Em 11 de setembro de 1973, Pinochet decretou estado de sítio por "comoção interna". O dispositivo jurídico de fachada estava previsto na Constituição de 1925, artigo 72. Alegava necessidade de "prevenir e sancionar rigorosamente e com a maior celeridade os delitos que atentam contra a segurança interna".
Em 2022, militares herdeiros de 64 e
Bolsonaro planejaram usar do mesmo dispositivo para prender Alexandre
de Moraes e anular eleições. Argumentaram estar "previsto na
Constituição" (artigos 136 e 142). Fracassaram no ato, no argumento e no
cinismo. Em 64, o golpe militar brasileiro foi menos dissimulado e usou de
"ato institucional" sem tergiversar nem dormir na embaixada da Hungria.

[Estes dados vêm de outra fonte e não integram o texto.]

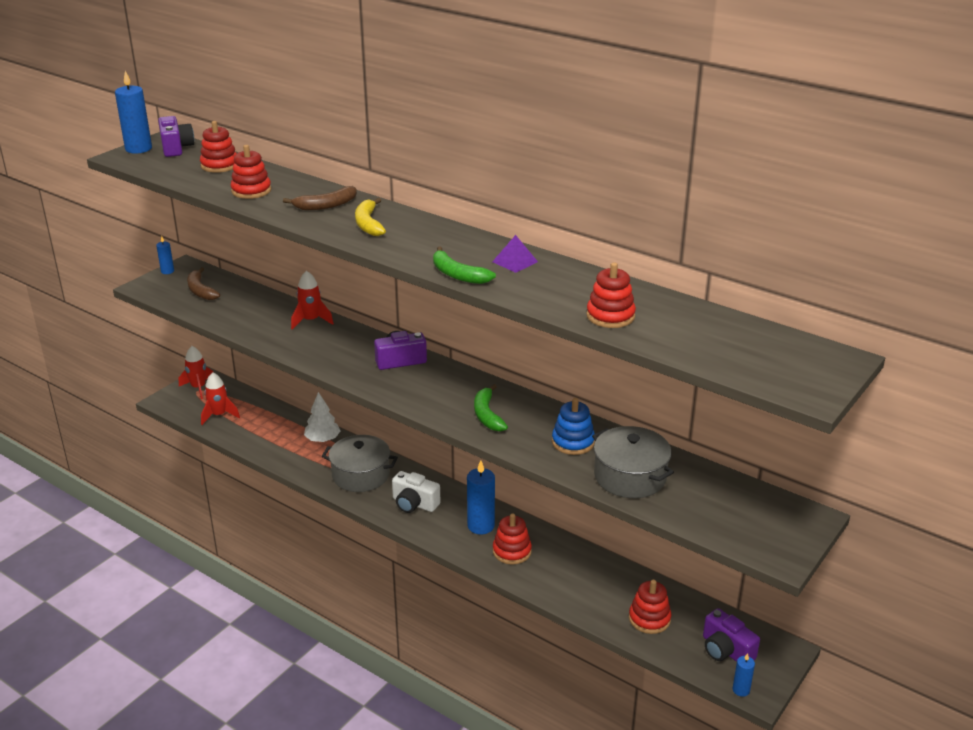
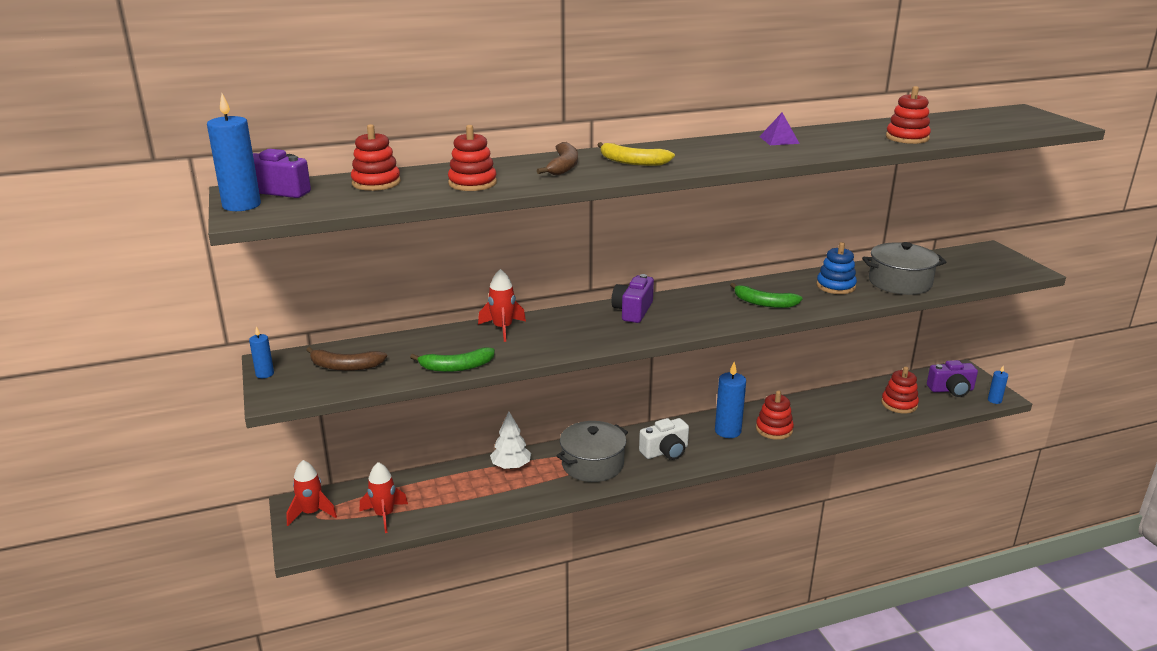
camera: 55 degrees left, 5 degrees down
(457, 275) = (781, 157): green banana -> green banana (456, 367)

A ditadura militar chilena matou mais de 30
mil cidadãos. Encarcerou em centros clandestinos, perseguiu, torturou e fez
desaparecer. Produziu mais de 200 mil exilados.
Quem visita o museu gratuito lê registros de
fatos diversos: a violência sexual contra mulheres detidas, 229 grávidas,
outras tantas engravidadas por estupro militar; as práticas de fuzilamento em
que alguns feridos jogados ao rio conseguiram sobreviver; as
crianças capturadas e assassinadas; o artesanato produzido no cárcere;
os cursos de ciências sociais "purificados de toda influência
perniciosa"; os livros queimados; a centralidade das mulheres na
recomposição do tecido social.
Cidadãos, estudantes e crianças chilenas
podem participar de debates, cursos e eventos culturais no edifício grandioso
do museu. E se deparam com perguntas como "o que herdamos da
ditadura?" e "o que acontece se nos esquecermos?"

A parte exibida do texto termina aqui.